For those of us raised in cultures of violence and competition–scattering for attention, achievement, and acquisition–this tension is particularly sharp. The world tells us to fight with fists or to flee entirely, but the gospel speaks of a third way—a resistance that does not mirror the violence of empire but does not surrender to it either. The Civil Rights movement knew this truth, as did the early Anabaptists who stood unarmed before the sword, as did the monks and mystics who prayed for peace in a world addicted to war at their doorstep.
The work of justice is not soft.
It is fierce, costly, and demands everything.
But it is also deeply tender.
It is filled with hope made possible only by the Spirit of the one who created it.

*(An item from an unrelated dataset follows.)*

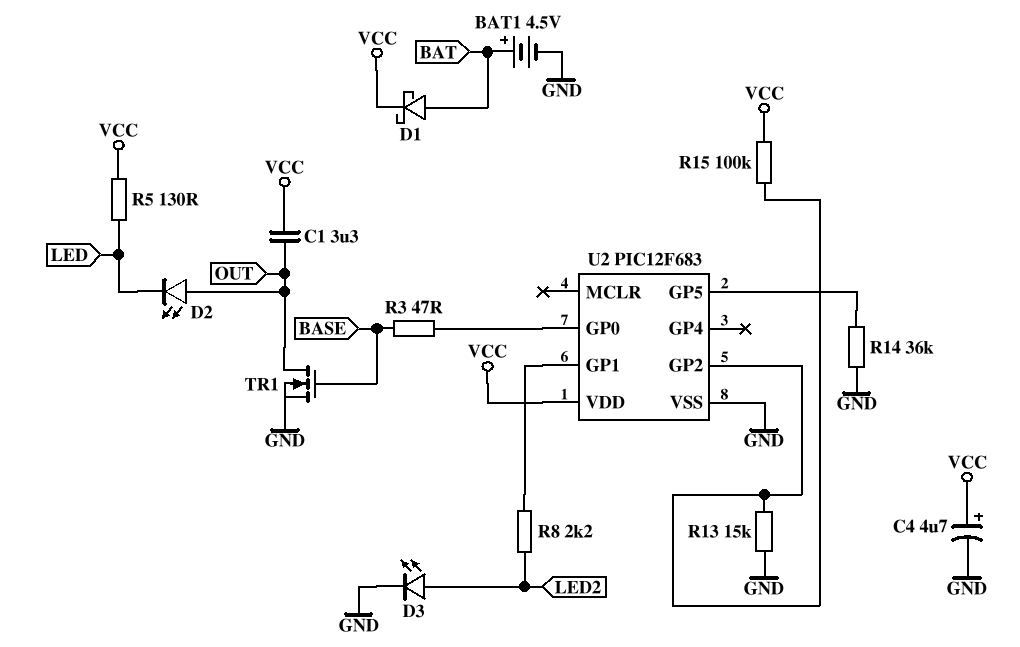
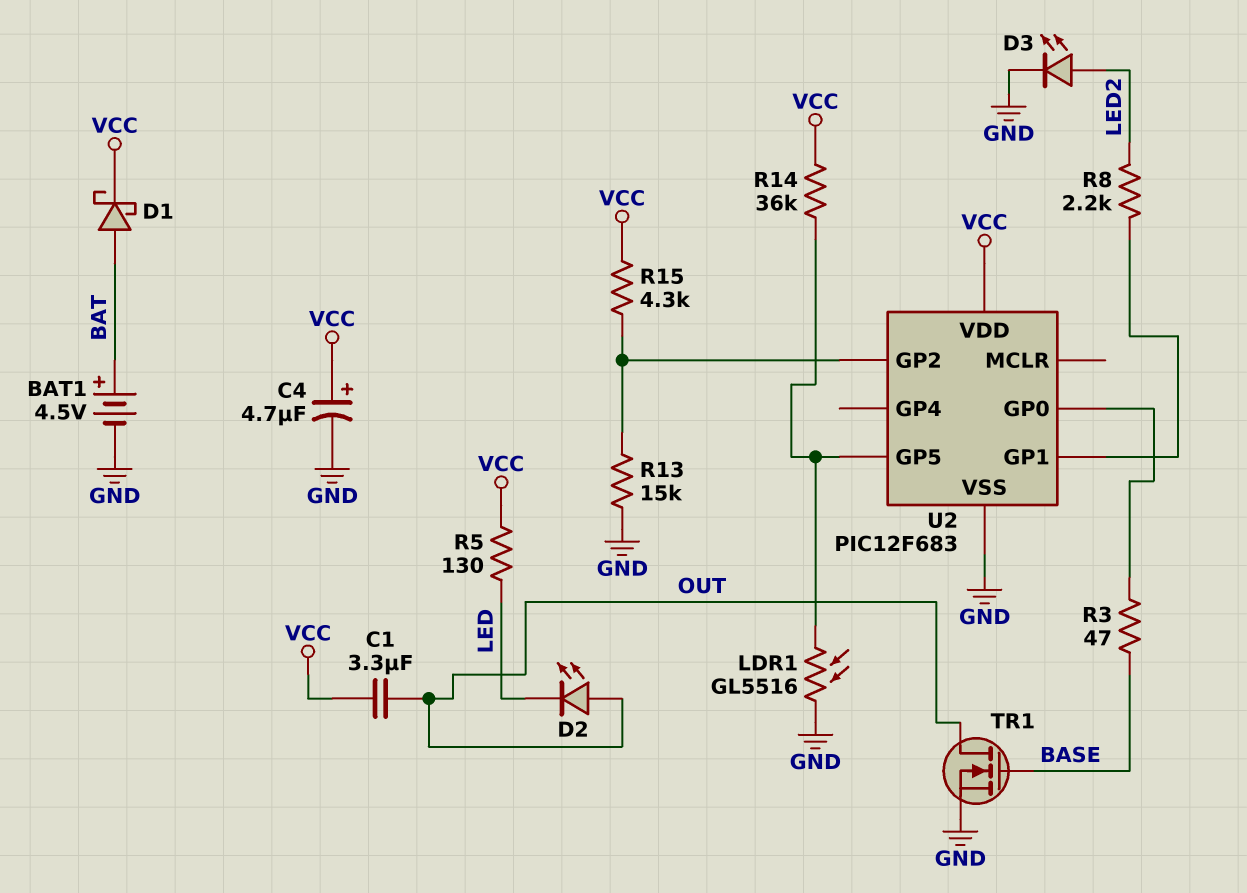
LDR1: none -> GL5516 (GND, U2/GP5)
R14: 36k (GND, U2/GP5) -> 36k (U2/GP5, VCC)
R15: 100k (U2/GP2, VCC) -> 4.3k (U2/GP2, VCC)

To be a spiritual wildling is to be a protector, a Keeper, as we like to say in The Appalachian Order—not with the weapons of empire, but with the strength of love; imagination; and creativity–the kinds of weapons that bind darkness, heal wounds, and build something new in the shell of the old.
Eden on the Edges
The Kingdom of God is a place of paradox, where the last are first, the meek inherit the earth, and peace is forged in the fire of suffering love. It is not a place found in the halls of power, or the hills of fake meritocracies. It is found in the margins, on the twisted edges of what is deemed no longer valuable.
Jesus preached clearly that The Kingdom of God is found among the exiles, laborers, and those cast aside … cast aside by economic systems, yes. But sadly, by the church industrial complex as well at times.
I am reminded of the stories passed down to me of old miners who formed unions in the face of company guns, of mothers who fed striking workers when the money ran out. I am reminded of monks who turned battlefields into gardens, undocumented workers who worked with dignity in the shadows of an empire that refuses to see them.
These are the ones who understand the gospel, because they have lived it–because some of them live it every single day.
The Creator’s Shalom is not a passive peace—it is the wholeness of a world set right. It is a single sunbeam that breaks through the canopy into a shadowed glen.
It begins at the edges, where only wild things can grow, where the ones cast out by tradition and institution find that they are not alone and may be exactly where they need to be at just a time as this.
The Call to Sanctified Wildness
If you find yourself at the edges of faith, take heart—you are in good company. The wilderness is where The Creator has always done His best work, calling forth prophets from the desert, saints from the soil, revolutionaries and judges from the margins.
We are not meant to be tame. The gospel is a wild and untamed thing, a love that cannot be caged by institutions or national borders, a fire that burns through the lies of empire and clears the way for something new.
It does not call us to blind obedience.
It does not call us to be silent in the face of injustice.
It does not call us to co-opt scripture in an effort to support a nation or party.
So let us embrace our identity as spiritual wildlings. Let us wander boldly, love fiercely, plant flowers in the ruins of promised riches. Let us build communities of justice and mercy in the places others have abandoned.
The road ahead is uncertain, but the wild things know the way.
Where there is love, there is home.
Where there is light, there can be no darkness.
This is good stuff! I interacted with you on Twitter/X a couple years ago. Looking forward to following your content!
What a great reflection! I too have been wandering and wondering about the Wildness of my faith. For years I have been exploring and unpacking Wild Theology in my classroom settings as a university professor of philosophy and theology. I have just recently turned to substack and have been thrilled at all the companions I am finding out there doing this work in their own unique ways! So thank you for being another voice crying out in the wilderness. Hope to see you out there in the wilds. Deepest peace and blessings.